Re: Git-aware HTTP transport

[Date Prev][Date Next][Thread Prev][Thread Next][Date Index][Thread Index]

 



Junio C Hamano <gitster@xxxxxxxxx> wrote:
> "Shawn O. Pearce" <spearce@xxxxxxxxxxx> writes:
> 
> > HTTP Redirects
> > --------------
> >
> > If a POST request results in an HTTP 302 or 303 redirect response
> > clients should retry the request by updating the URL and POSTing
> > the same request to the new location.  Subsequent requests should
> > still be sent to the original URL.
> 
> At the first reading I was confused because this seemed to contradict with
> the server pinning that is done by the payload level redirect.

This is meant to help load balancing initially target to a server.
I think its also reasonable to honor a transport level redirect,
much as we honor whatever route IP gives us (not that we have a
lot of choice - or even want one at that level).
 
> > Service upload-pack
> > -------------------
> >  one compute step:
> >  (c) Send an upload-pack request:
> >
> > 	C: 0011capabilities
> > 	C: 0024thin-pack include-tag ofs-delta
> > 	C: 0009want
> > 	C: 0xxx<WANT list>
> > 	C: 000bcommon
> > 	C: 0xxx<COMMON list>
> > 	C: 0009have
> > 	C: 0xxx<HAVE list>
> > 	C: 0000
> >
> >      The stream is organized into "sections", where each section is
> >      composed of two git pkt-lines.  The first pkt-line provides the
> >      name of the section ("capabilities", "want", "have", "common").
> >      The second pkt-line has the binary SHA-1 ids which compose that
> >      section.
> 
> It appears that you really meant "Binary", as opposed to "Hexadecimal"
> that show-ref example illustrate, judging from the later 3,276 number.
> I'd prefer hexadecimal here.

Yes, I really did mean for this part of the protocol to be in binary.
We have to exchange a bunch of commits to figure out what is common.
The binary form is 1/2 the size of the hexadecimal form, resulting
in fewer TCP packets for the same request.

Reading/writing the SHA-1s in binary is usually faster than doing
it in hex; you don't have to go through the formatting routines.
So there's a few less CPU cycles on the server end.

But the rest of the protocol is in hex and ASCII, so I guess it
does make sense to make this part be in hex too. I can change it
in the next draft.
 
> As a protocol specification, you'd eventually need to describe the
> pkt-line format, namely, (1) four hexadecimal digits that represents the
> length of the line (including that four bytes), followed by that many
> number of bytes as the line's payload, or (2) "0000" which is "flush".
> Also typically the text based line payload is LF terminated (hence the
> four-hexdigit length counts the terminating LF).

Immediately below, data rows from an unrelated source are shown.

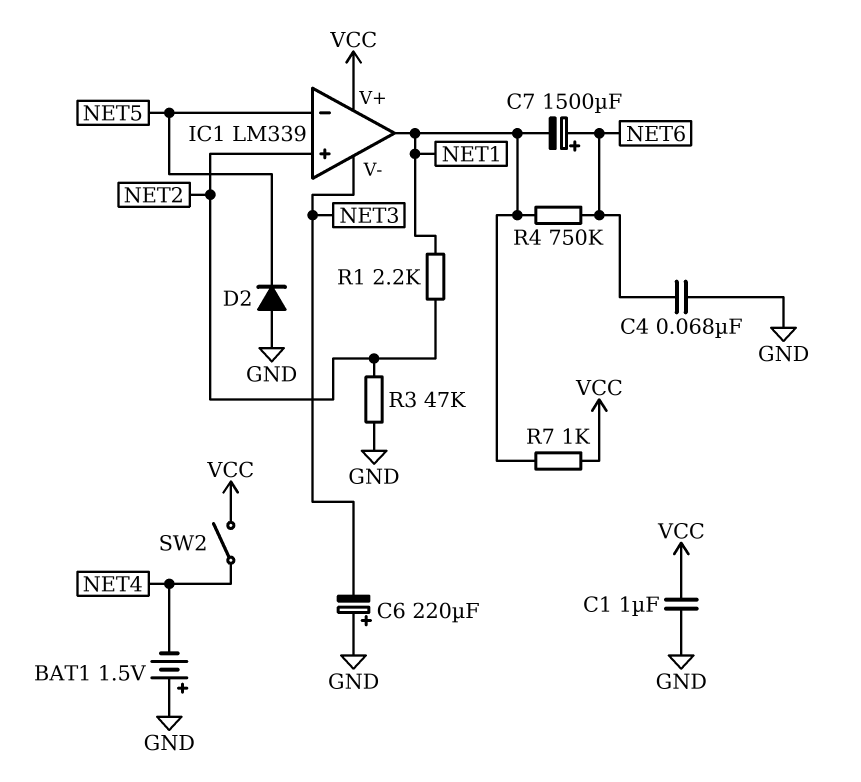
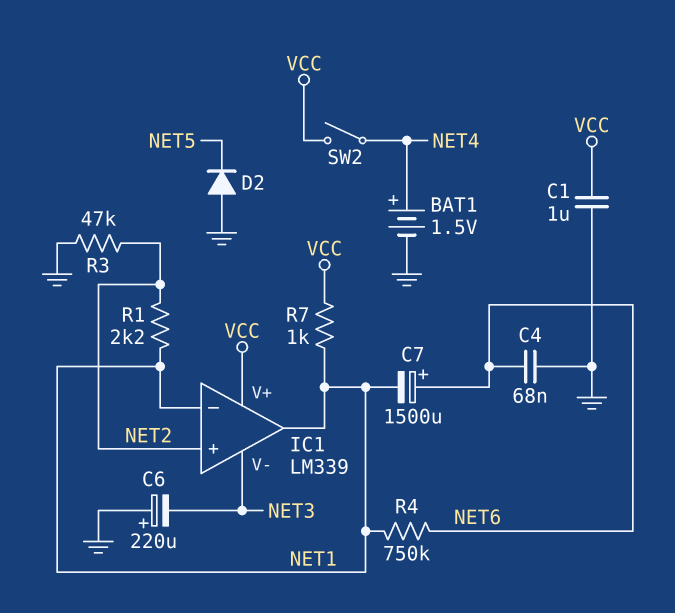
BAT1: 1.5V (plus GND, minus NET4) -> 1.5V (plus NET4, minus GND)
IC1 pin in-: NET5 -> NET1

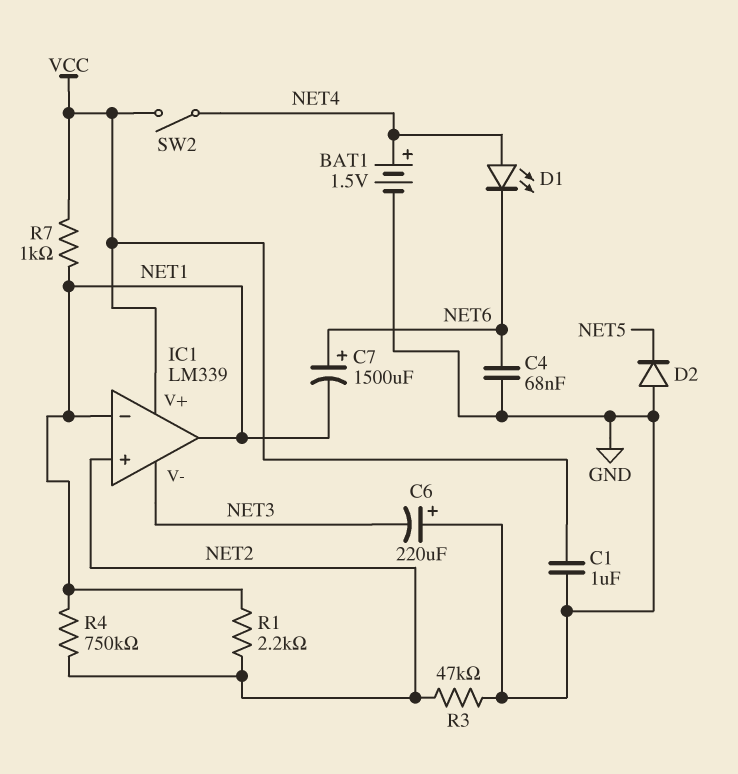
D1: none -> LED (A NET4, K NET6)
R4: 750k (NET1, NET6) -> 750k (NET1, NET2)

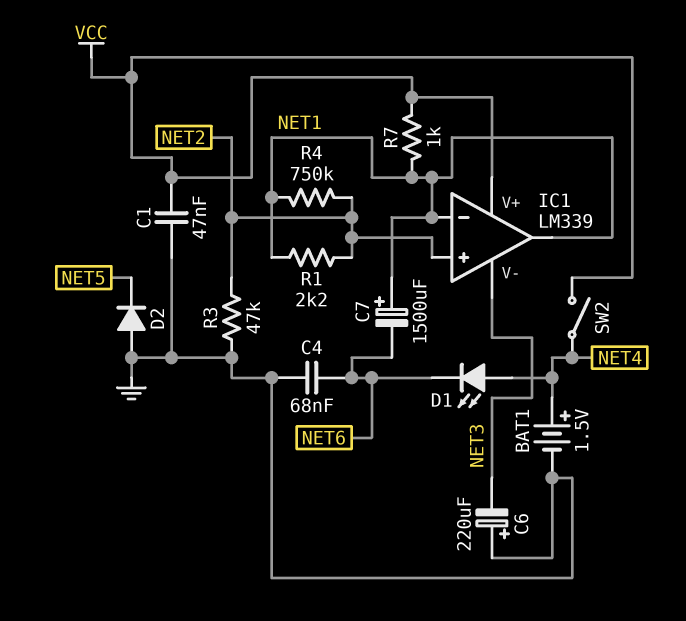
C1: 1uF (GND, VCC) -> 47nF (GND, VCC)
C7: 1500uF (plus NET6, minus NET1) -> 1500uF (plus NET1, minus NET6)

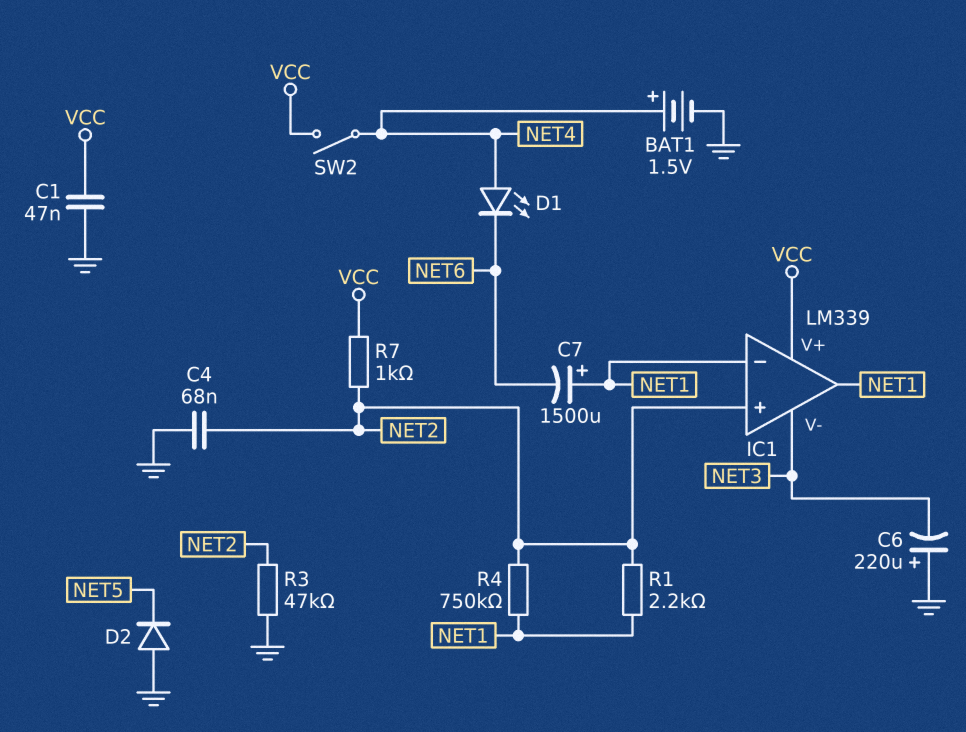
C4: 68nF (GND, NET6) -> 68nF (GND, NET2)
R7: 1k (NET1, VCC) -> 1k (NET2, VCC)

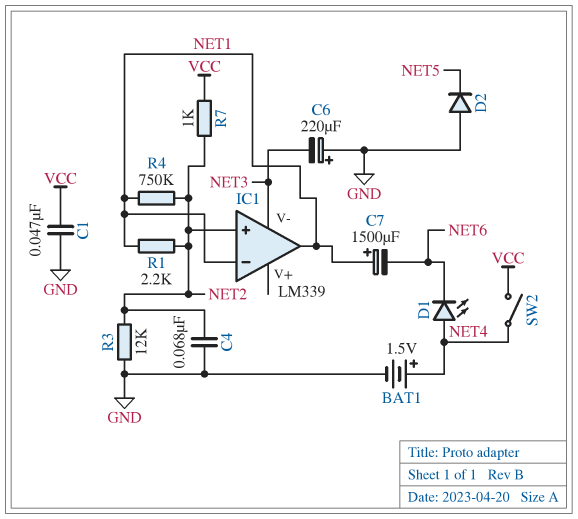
IC1 pin V+: VCC -> none
R3: 47k (GND, NET2) -> 12k (GND, NET2)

Yes.  I'll add that into the next draft.

> Also "capabilities" need
> to be defined.

Well, currently its just room for expansion.  But I'll try to define
it out better.  My initial thought is to do something like we have
in the native protocol where there are capability names "hidden"
on the end of the first pkt-line.  Only I'm making it explicit.
 
> >   (s) Parse the upload-pack request:
> >
> >       Verify all objects in WANT are reachable from refs.  As
> >       this may require walking backwards through history to
> >       the very beginning on invalid requests the server may
> >       use a reasonable limit of commits (e.g. 1000) walked
> >       beyond any ref tip before giving up.
> 
> I suspect moving as much work to the client side by erroring out and
> having the client restart from show-ref might be a better tradeoff (also
> this has been advertised as a security feature on the native protocol
> side).

I'm concerned about livelock.  If the client sees something in
show-ref, starts upload-pack and gets 2 round-trips into the common
exchange and then someone updates a ref the client wants, the client
has to go back to the beginning and start all over.

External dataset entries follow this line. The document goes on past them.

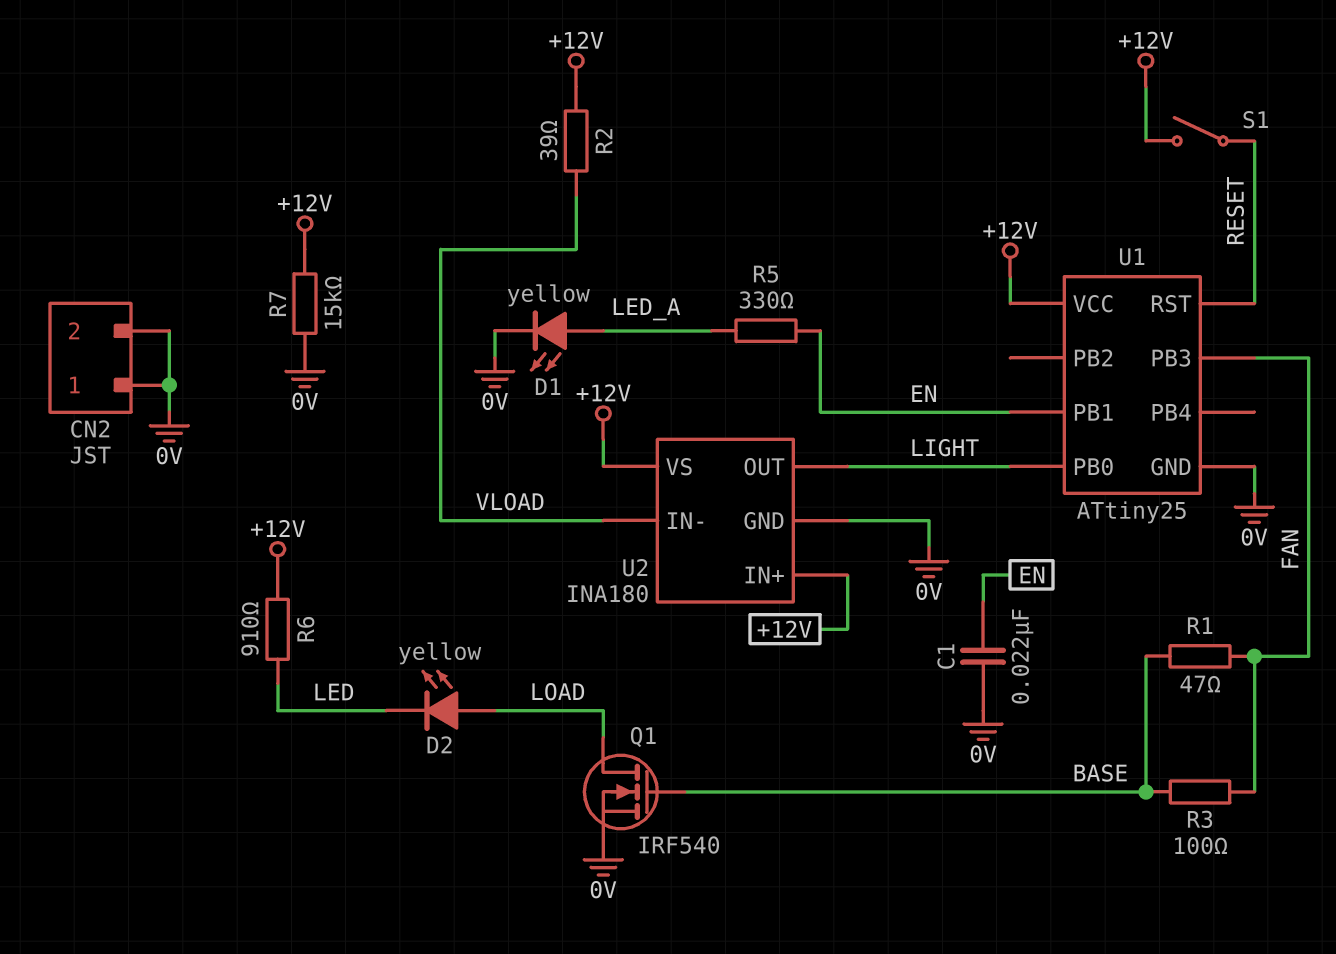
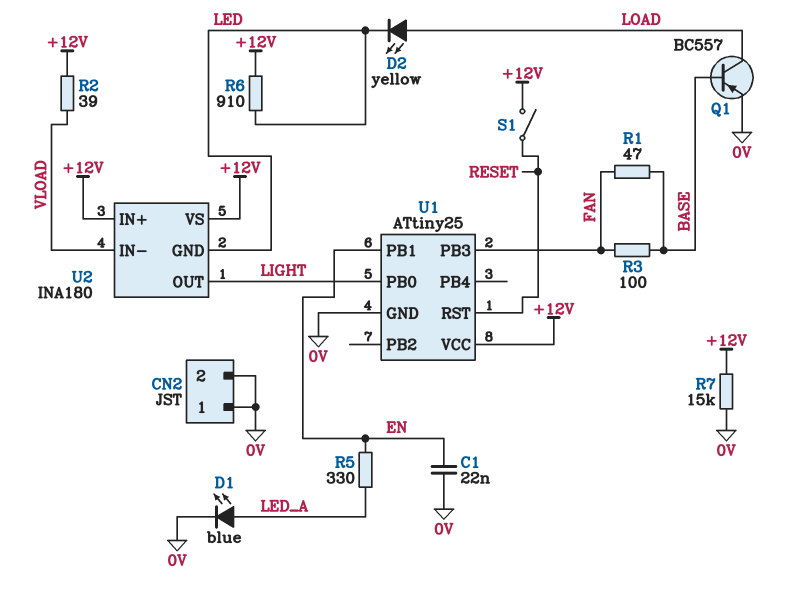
D1: LED yellow (A LED_A, K 0V) -> LED blue (A LED_A, K 0V)
Q1: NMOS IRF540 (G BASE, D LOAD, S 0V) -> PNP BC557 (B BASE, C LOAD, E 0V)
U2 pin GND: 0V -> LED

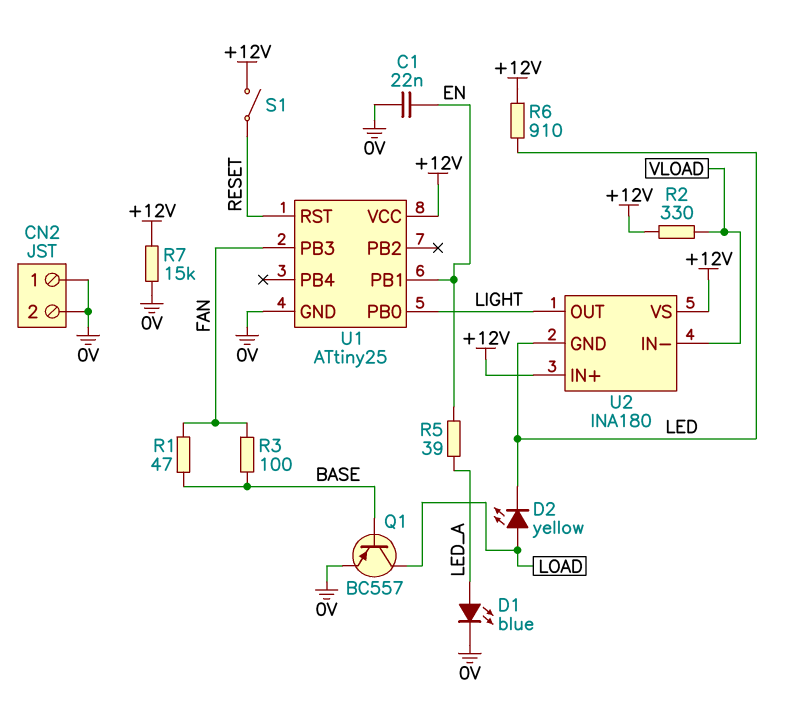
R2: 39 (+12V, VLOAD) -> 330 (+12V, VLOAD)
R5: 330 (EN, LED_A) -> 39 (EN, LED_A)

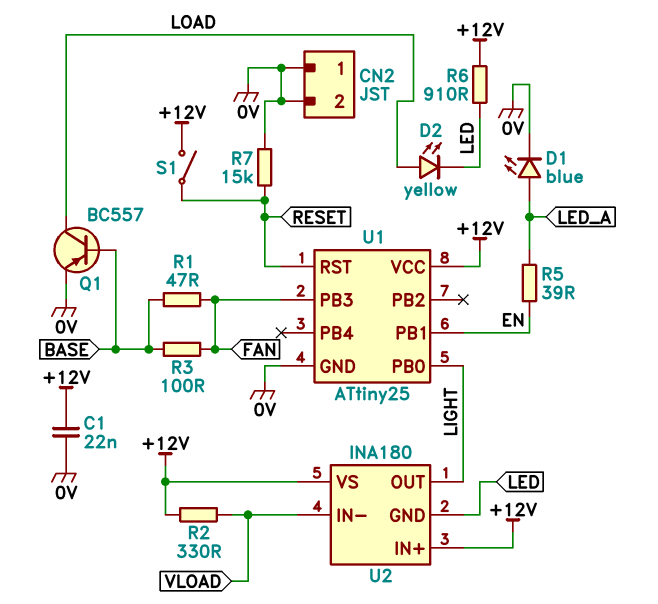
C1: 22nF (0V, EN) -> 22nF (+12V, 0V)
R7: 15k (+12V, 0V) -> 15k (0V, RESET)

But if the object they want is still reachable (within a reasonable
distance) from the current refs, what is the harm in letting the
client see the stale view?  Especially since grabbing the most
current refs would still make that object available to the client?

Remember that is how the native protocol behaves.  You get a single
upload-pack process which has grabbed a snapshot of the refs.
If they change during the want-have-ack-nack exchange the client
doesn't get kicked out and asked to start all over again.  Same idea.
 
> >       If any WANT object is not reachable, send an error:
> >
> > 	S: 001estatus error invalid want
> >
> >      Create an empty list, S_COMMON.
> >
> >      If 'common' was sent:
> >
> >      Load all objects into S_COMMON.
> 
> Security?  Error out if some of them do not exist on the server end, at
> least.

I think I can add something saying its a protocol error if that
happens.  Its not a security risk, remember the S_COMMON set
eventually turns into the

  git rev-list --objects-edge $WANT --not $S_COMMON \
  | git pack-objects --stdout

Sending an S_COMMON the server doesn't have just causes it to fail.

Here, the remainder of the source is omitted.